Thank God for the blogosphere. This debate would have been squelched without it.

On Ambition

Bernstein counsels:

I'm pretty confident that this suspicion of ambition is what's at the core of the unease with Kagan expressed by David Brooks and Andrew Sullivan (see also an interesting reaction from Ta-Nehisi Coates).  My advice for them is simple: get over it. 

Of course SCOTUS candidates are going to be ambitious and organize their lives around the pursuit of a seat on the court, just as presidential candidates, or Speakers of the House, are going to do the same.   It's not just an effect of the post-Bork rules, either; change the process, either by reforming the rules or otherwise, and you'll get highly ambitious nominees who play by those rules.  Make strong public position-taking important, and then you'll get people like Kagan and Roberts who publish lots of provocative arguments.  Same ambition, just tailored for whatever the norms demand.  Of course, presidents used to put actual politicians, people who had run for office, onto the Court, but I think we can safely assume that Taft and Warren were just as insanely ambitious as Kagan and Roberts.

It's not ambition that concerns me in any specific case. It's how people handle their ambition, and whether they act ethically within its demands.
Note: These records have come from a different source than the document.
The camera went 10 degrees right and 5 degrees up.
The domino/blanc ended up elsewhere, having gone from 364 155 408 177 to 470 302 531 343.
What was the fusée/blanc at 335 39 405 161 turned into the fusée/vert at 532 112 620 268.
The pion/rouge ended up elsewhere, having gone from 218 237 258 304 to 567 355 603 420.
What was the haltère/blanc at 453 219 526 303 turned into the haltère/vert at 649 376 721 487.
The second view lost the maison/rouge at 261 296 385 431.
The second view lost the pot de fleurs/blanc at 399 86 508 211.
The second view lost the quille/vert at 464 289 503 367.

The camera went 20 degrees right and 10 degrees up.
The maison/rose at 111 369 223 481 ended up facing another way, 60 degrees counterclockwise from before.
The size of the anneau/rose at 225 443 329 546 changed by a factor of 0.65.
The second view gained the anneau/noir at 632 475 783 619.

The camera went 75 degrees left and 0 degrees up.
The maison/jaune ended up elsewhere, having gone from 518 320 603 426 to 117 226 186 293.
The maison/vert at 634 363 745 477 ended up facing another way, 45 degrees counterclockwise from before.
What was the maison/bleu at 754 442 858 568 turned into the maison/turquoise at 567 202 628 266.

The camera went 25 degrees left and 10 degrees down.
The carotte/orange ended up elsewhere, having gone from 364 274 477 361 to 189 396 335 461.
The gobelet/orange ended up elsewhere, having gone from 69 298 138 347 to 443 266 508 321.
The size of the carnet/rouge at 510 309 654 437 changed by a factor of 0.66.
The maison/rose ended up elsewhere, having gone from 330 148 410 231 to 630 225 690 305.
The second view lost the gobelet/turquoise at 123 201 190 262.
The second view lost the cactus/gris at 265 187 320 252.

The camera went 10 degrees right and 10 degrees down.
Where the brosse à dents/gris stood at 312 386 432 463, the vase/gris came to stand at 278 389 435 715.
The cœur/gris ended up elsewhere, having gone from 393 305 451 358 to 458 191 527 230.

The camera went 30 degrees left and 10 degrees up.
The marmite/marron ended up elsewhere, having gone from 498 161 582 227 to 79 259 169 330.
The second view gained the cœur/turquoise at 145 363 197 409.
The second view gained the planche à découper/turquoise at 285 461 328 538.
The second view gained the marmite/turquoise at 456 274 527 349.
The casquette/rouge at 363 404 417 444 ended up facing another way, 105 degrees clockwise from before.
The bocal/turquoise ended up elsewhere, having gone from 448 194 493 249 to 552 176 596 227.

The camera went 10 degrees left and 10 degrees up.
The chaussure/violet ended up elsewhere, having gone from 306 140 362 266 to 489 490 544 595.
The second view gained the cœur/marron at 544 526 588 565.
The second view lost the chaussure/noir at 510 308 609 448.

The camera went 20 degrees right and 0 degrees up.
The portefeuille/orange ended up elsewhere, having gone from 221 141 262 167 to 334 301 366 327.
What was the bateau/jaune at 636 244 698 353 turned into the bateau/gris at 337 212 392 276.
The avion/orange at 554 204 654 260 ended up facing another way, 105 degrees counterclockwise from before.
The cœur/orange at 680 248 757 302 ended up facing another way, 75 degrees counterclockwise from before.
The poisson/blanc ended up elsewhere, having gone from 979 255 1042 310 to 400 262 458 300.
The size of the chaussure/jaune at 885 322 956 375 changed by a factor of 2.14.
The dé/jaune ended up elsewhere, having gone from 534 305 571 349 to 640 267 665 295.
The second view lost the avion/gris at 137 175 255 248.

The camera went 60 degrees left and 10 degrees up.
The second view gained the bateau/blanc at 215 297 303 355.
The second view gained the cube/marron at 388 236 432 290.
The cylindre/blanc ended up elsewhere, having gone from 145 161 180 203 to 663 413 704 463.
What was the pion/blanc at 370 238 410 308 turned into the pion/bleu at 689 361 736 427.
“Porn Has Become De Facto Sex Education,” Ctd

A reader writes:

Cindy Gallop seems to frame this as a recent phenomenon among straight people as access to sex education has declined. I've actually noticed the opposite among gay men. Gays in their thirties and older tend to want to have sex exactly the way it's done in hardcore gay porn, while gays in their twenties – who have come of age in a world where gay love isn't nearly as invisible as it once was – are much more interested in kissing, cuddling, body contact, and all the activities that Gallop notes have declined in the young men she's dated.  It's one unscientific personal sample against another, but I thought it was interesting since it's been the exact antithesis of my own experience.